Re: [Wikidata-tech] Report on loading wikidata - Wikidata-tech

7 Dec 2017

did you try to point the wdqs copy to your tdb/fuseki endpoint?

On Thu, 7 Dec 2017 at 18:58, Andy Seaborne &lt;andy(a)apache.org&gt; wrote:

...
  Dell XPS 13 (model 9350) - the 2015 model.
 Ubuntu 17.10, not a VM.
 1T SSD.
 16G RAM.
 Two volumes = root and user.
 Swappiness = 10

 java version "1.8.0_151" (OpenJDK)

 Data: latest-truthy.nt.gz (version of 2017-11-24)

 == TDB1, tdbloader2
    8 hours // 76,164 TPS

 Using SORT_ARGS: --temporary-directory=/home/afs/Datasets/tmp
 to make sure the temporary files are on the large volume.

 The run took 28877 seconds and resulted in a 173G database.

 All the index files are the same size.

 node2id : 12G
 OSP     : 53G
 SPO     : 53G
 POS     : 53G

 Algorithm:

 Data phase:

 parse file, create node table and a temporary file of all triples (3x 64
 bit numbers, written in text.

 Index phase:

 for each index, sort the temp file (using sort(1), an external sort
 utility), and make the index file by writing the sorted results, filling
 the data blocks and creating any tree blocks needed. This is a
 stream-write process - calculate the data block, write it out when full
 and never touch it again.

 This results in data blocks being completely full, unlike the standard
 B+Tree insertion algorithm. It is why indexes are exactly the same size.

 Building SPO is faster because the data is nearly sorted to start with,.
 Data often tends to arrive grouped by subject.

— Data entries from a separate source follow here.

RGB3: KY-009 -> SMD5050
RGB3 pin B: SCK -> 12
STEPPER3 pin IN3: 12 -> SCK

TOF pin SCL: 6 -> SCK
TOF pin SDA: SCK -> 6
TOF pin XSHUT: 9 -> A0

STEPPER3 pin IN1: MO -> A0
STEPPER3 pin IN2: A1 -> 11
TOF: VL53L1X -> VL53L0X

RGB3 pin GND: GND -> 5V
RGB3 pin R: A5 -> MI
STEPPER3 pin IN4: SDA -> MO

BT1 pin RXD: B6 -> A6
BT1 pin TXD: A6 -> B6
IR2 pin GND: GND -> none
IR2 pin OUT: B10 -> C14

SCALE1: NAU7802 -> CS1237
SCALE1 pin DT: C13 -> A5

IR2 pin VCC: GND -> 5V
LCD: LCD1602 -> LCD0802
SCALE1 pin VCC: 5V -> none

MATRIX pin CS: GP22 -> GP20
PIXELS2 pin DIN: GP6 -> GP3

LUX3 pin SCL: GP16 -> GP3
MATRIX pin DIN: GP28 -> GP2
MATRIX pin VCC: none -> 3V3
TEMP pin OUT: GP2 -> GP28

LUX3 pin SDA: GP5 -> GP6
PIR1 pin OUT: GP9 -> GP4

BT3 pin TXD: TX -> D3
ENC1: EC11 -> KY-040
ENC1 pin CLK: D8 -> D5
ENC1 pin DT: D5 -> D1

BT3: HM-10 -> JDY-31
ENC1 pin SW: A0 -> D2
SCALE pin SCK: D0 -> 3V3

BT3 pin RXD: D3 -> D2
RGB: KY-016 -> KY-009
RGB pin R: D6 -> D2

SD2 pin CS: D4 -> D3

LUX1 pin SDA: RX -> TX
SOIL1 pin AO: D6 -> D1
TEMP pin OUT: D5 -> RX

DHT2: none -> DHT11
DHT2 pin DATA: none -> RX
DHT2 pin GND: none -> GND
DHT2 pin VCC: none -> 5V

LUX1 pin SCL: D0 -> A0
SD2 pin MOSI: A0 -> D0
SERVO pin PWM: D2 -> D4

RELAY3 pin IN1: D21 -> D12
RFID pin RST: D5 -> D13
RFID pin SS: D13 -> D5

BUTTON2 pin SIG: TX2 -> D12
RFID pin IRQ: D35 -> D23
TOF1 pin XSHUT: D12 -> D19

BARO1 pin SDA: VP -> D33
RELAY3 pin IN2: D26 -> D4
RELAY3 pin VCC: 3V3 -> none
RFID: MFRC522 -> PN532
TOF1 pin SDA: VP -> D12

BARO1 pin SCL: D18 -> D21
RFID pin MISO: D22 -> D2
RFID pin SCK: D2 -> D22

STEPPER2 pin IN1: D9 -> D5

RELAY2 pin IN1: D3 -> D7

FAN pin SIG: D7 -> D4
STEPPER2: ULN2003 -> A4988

 tdbloader2 is doing stream (append) I/O on index files, not a random
 access pattern.

 == TDB1 tdbloader1
    29 hours 43 minutes // 20,560 TPS

 106,975 seconds
 297G    DB-truthy

 node2id: 12G
 OSP:     97G
 SPO:     96G
 POS:     98G

 Same size node2id table, larger indexes.

 Algorithm:

 Data phase:

 parse the file and create the node table and the SPO index.
 The creation of SPO is by b+tree insert so blocks are partially full
 (average is empirically about 2/3 full). When a block fills up, it is
 split into 2.  The node table is exactly the same as tdbloader2 because
 nodes are stored in the same order.

 Index phase:

 for each index, copy SPO to the index.  This is a tree sort and the
 access pattern on blocks is fairly random which is a bad thing. Doing
 one at a time is faster than two together because more RAM in the
 OS-managed file system cache, is devoted to caching one index.  A cache
 miss is a possible write to disk, and always a read from disk, which is
 a lot of work even with an SSD.

 Stream reading SPO is efficient - it is not random I/O, it is stream I/O.

 Once the cache-efficiency of the OS disk cache drops, tdbloader slows
 down markedly.

 == Comparison of TDB1 loaders.

 Building an index is a sort because the B+Trees hold data sorted.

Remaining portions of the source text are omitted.